Clinical Review

Barriers to Self-Management in African American Adolescents with Asthma


 

References

From Wayne State University, Detroit, MI (Dr. Gibson-Scipio), and the University of Texas Rio Grande Valley, Edinburg, TX (Dr. Krouse).

Abstract

  • Objective: To review the literature on barriers to asthma self-management among African American adolescents.
  • Methods: Review of the literature.
  • Results: Asthma self-management barriers experienced by African American adolescents are often related to developmental needs, lack of knowledge, and personal perspectives and experiences. Adolescents find managing their symptoms and adhering to prescriptive therapies a burden and desire to be more like healthy peers. As they struggle to identify with peers, they may engage in risky behaviors such as ignoring symptoms and delaying treatment, thus leading to poorer asthma control and health outcomes. African American adolescents struggle with perceptions of racial biases from health care providers and teachers that interfere with self-management behaviors. They also describe the influence of culturally based practices learned from caregivers that contribute to their misconceptions and inadequate skills in effectively managing their asthma.
  • Conclusion: Researchers should seek to develop interventions to address the unique contextual and culturally based needs of African American adolescents that support the development of effective asthma self-management behaviors. This may include making use of family members (especially mothers) and extended support for self-management during this period of rapid growth and transition. Health care providers should consider a team-based approach to the adolescent patient. Such an approach should be grounded in recommendations from national guidelines that suggest a patient-centered approach to care that includes a partnership between the patient and the provider to address unique barriers to effective self-management.
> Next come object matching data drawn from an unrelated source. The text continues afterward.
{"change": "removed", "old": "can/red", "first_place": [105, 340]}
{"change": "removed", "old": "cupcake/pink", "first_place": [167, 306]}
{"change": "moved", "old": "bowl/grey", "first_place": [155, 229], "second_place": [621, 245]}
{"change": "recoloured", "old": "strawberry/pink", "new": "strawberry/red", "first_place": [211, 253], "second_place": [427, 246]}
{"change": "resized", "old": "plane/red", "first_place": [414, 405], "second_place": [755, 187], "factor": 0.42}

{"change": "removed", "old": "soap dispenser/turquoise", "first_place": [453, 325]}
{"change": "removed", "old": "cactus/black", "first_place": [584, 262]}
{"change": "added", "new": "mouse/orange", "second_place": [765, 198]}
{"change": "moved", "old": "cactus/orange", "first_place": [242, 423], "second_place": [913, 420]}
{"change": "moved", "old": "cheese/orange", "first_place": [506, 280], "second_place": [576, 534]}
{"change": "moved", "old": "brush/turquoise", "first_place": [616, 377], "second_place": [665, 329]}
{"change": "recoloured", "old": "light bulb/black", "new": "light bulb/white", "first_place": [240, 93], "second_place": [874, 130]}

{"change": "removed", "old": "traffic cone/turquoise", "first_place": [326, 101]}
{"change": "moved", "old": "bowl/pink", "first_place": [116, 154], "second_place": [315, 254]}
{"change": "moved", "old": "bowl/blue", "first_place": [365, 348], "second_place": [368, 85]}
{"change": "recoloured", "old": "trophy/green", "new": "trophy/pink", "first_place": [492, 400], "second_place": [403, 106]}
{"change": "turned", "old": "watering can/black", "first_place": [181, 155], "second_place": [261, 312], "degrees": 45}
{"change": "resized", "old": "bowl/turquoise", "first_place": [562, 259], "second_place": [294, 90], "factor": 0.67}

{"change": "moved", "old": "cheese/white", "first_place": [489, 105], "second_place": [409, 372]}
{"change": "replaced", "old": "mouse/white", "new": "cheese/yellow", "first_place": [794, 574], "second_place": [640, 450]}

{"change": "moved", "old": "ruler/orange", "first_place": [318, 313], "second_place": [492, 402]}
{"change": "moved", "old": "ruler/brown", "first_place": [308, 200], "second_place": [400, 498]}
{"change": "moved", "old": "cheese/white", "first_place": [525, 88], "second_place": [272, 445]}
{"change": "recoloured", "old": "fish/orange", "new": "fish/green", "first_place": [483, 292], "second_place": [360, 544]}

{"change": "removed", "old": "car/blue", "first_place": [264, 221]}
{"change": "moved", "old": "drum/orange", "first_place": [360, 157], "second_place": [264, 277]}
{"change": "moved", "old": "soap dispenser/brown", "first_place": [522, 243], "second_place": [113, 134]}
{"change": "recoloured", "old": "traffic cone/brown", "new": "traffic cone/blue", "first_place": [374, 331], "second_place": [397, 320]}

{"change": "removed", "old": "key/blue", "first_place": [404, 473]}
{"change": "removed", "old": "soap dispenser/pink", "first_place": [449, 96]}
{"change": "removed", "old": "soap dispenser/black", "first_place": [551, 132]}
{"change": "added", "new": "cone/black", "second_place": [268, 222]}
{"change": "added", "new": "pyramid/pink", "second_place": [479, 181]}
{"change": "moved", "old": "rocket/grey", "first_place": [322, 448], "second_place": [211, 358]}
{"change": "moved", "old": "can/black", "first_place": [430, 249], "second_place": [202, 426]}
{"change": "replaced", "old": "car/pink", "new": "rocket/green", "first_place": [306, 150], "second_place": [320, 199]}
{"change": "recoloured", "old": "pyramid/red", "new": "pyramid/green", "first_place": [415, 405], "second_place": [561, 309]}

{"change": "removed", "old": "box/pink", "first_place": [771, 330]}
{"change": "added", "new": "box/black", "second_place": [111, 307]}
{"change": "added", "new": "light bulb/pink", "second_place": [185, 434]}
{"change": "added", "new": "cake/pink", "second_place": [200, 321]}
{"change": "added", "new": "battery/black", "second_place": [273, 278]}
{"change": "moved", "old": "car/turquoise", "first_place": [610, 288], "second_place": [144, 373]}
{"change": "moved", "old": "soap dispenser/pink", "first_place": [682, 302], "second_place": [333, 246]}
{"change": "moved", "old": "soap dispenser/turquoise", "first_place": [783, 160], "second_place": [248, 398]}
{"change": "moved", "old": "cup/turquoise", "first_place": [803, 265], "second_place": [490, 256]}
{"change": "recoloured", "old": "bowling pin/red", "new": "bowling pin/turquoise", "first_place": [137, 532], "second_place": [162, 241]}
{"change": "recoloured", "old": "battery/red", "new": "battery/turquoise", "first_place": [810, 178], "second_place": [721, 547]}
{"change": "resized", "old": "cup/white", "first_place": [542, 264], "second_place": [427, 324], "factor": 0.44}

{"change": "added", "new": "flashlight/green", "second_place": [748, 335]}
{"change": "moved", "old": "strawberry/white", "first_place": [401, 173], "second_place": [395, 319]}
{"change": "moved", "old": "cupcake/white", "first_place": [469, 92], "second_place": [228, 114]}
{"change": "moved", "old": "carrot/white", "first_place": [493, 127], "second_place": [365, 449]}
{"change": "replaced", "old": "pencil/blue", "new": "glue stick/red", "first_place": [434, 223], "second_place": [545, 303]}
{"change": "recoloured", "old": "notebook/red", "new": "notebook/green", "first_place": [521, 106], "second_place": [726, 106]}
Keywords: youth; caregiver; drug-therapy; self-efficacy; disease-management; patient-centered care.

Effective asthma self-management by urban African American adolescents is a critical aspect of care that should be addressed with vigilance due to the persistent disparities in disease prevalence, morbidity, and mortality compared to Caucasians.1-3 The overarching goal of asthma self-management is to achieve symptom control, maintain normal activity levels, and minimize future risk of exacerbations and medication side effects.4,5 Best practices for asthma self-management begin with a partnership between health care providers and clients (including parent/caregiver). This relationship should help affected individuals gain asthma control based on knowledge of their disease and treatment options, confidence and skills in trigger avoidance, medication administration, and management of acute exacerbations.4,5

Among youth aged 18 years and younger, African Americans have the highest asthma prevalence rates of all racial and ethnic groups, and between 2001 and 2009 asthma prevalence rates rose by 50% among African American youth.6 As of 2015, prevalence rates for asthma among African American youth were 13.4%, as compared to 7.4% for white youth.7 African American youth have been found to have more frequent asthma exacerbations and related school absences than white youth.8 Furthermore, African American youth younger than 18 years are more likely to be admitted to the hospital for asthma and are 10 times more likely to die from asthma compared to non-Hispanic white children.6

Urban African American adolescents with asthma are particularly vulnerable to poor asthma self-management due to the complexity of the disease in this population.3 African American youth must deal with multiple adverse environmental conditions, lack of knowledge or disbelief concerning effective disease self-management strategies, variable access and quality of care, and the psychosocial dynamics of being young while having a chronic disease.2,3,9-11 It is important to understand and address barriers to successful asthma self-management during adolescence, as behaviors developed during this stage of life often persist into adulthood.9 In this article, we review the literature on barriers to asthma self-management among African American adolescents and offer suggestions on clinical strategies for improving self-management in this vulnerable population.